The Power of Connections


Sometimes the smallest things can make the biggest difference. For me, it's bubble wrap.

Bubble wrap, with its little plastic air compartments that when you pop them makes that unique sound; like you are under water and someone is blowing in your ear. It protects things that are fragile or special to you. It brings fun things in the mail. It gives hours and hours of enjoyment to people of all ages – small children crawling around on the floor; bored, middle-aged men who are looking for something to do; or even a paraplegic woman who would delight her daughter by popping all the bubbles at once with the wheels of her chair.

The latter is my mother. We used to love getting packages in the mail. You know the saying, “Give a kid an expensive toy and they will play with the box?" Mom and would ditch the box and play with the bubble wrap.

I remember one time vividly. I was about seven, and we had just received a package of something from the UPS guy. Eagerly I waited, bouncing with energy, as my dad fumbled with the scissors, trying to cut the tape that was holding the box together. The top opened!... and I sighed in disappointment. It was the wimpy bubble wrap, with the very small bubbles that you could only pop if you tried really hard. We needed the huge two inch bubbles that you could sit on and they would feel like they were exploding under your butt.

I watched, dismayed, as Dad pulled out the new computer. Who cared about the computer? All I cared about was the bubble wrap! Dad dug deeper into the packaging, and found some at last! I pulled out the sheet and gazed at it in wonder as I carefully lay it on the kitchen floor. Looking up at my mom for permission, I smiled when she nodded at me. As was tradition, I popped the first bubble. Then, grinning, she wheeled over to me.
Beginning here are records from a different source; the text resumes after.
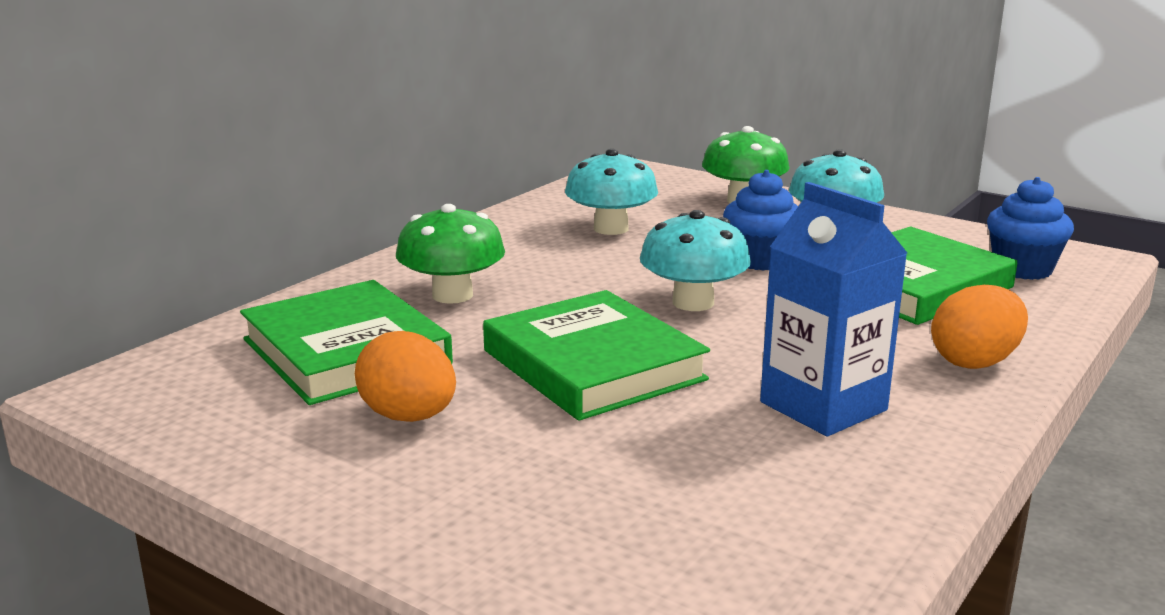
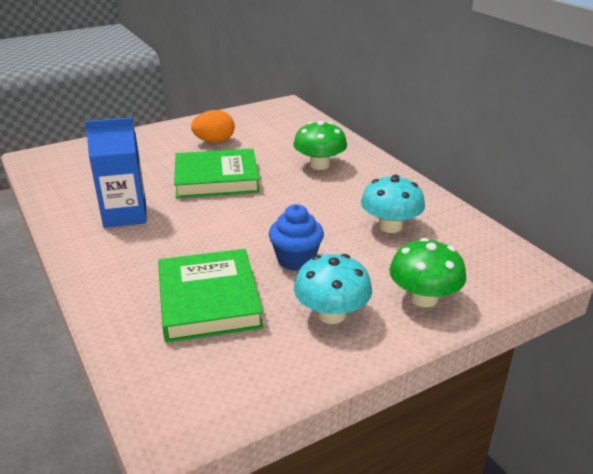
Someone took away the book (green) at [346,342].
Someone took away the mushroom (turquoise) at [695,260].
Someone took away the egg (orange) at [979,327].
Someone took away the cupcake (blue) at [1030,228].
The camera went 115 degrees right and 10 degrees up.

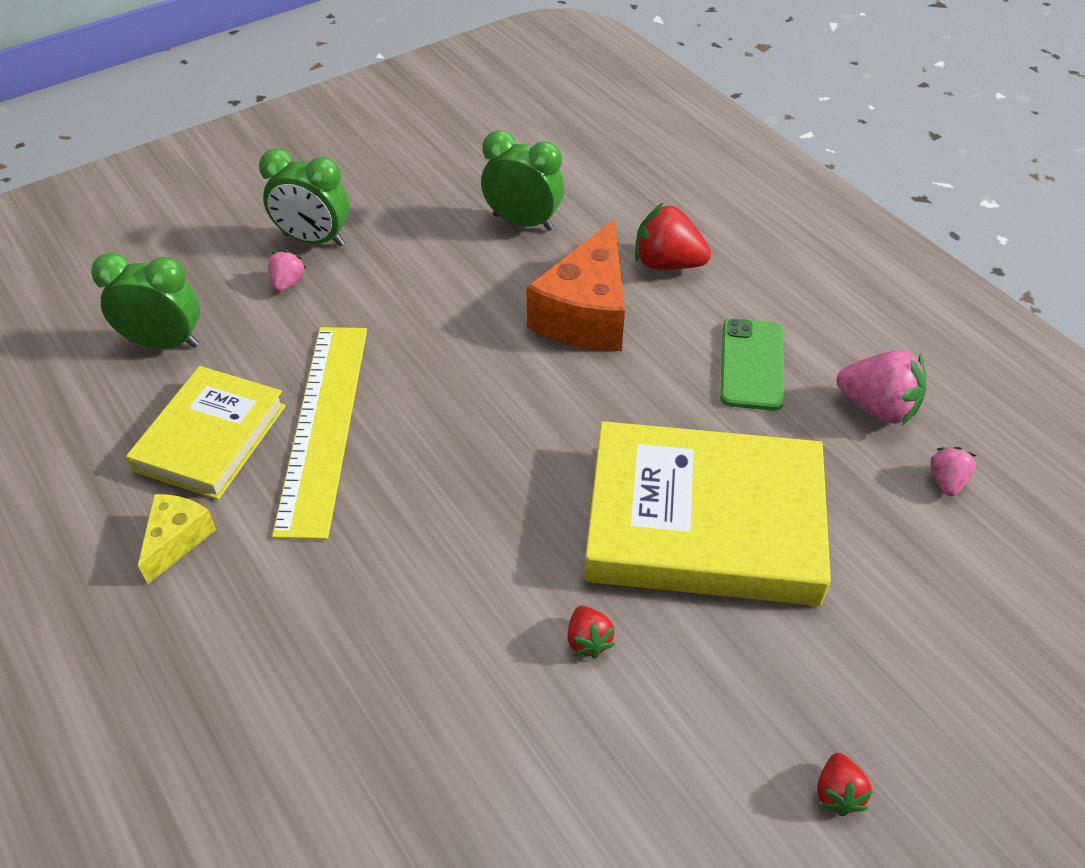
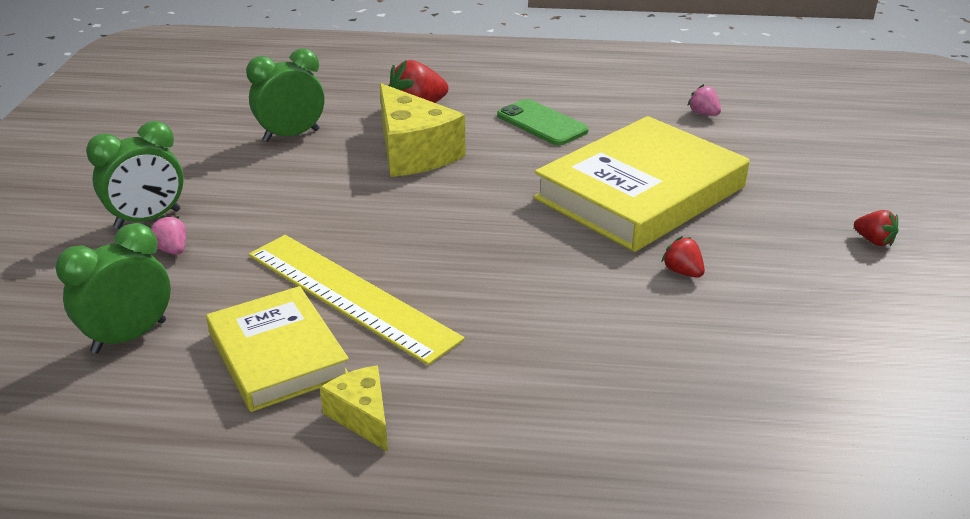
Someone repainted the cheese (orange) at [576,285], which became the cheese (yellow) at [423,130].
Someone rotated the strawberry (red) at [591,632] by 150 degrees counterclockwise.
Someone took away the strawberry (pink) at [881,388].
The camera went 50 degrees left and 15 degrees down.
Suddenly she jerked the wheels forward, then quickly back, propelling herself into a pop-a-wheelie. Everything seemed to go in slow motion as her chair's front wheels fell towards the ground. They hit -- shattering the thin plastic coating the air that seemed almost desperate for escape. It was wonderful. . . amazing. . . spectacular. Bubbles cracked and popped and exploded all around me as I watched, gazing up at my mother with admiration.

Now, as I look back almost two years after her death, I realize just how much she meant to me. That one moment as I sat on the floor, surrounded by bubble wrap, has frozen her smiling face in my mind, preserving her in my memories forever.

I believe in the power that simple objects, like bubble wrap, have to bring us closer together.

Written, with love, for Yvonne M. Hiltz.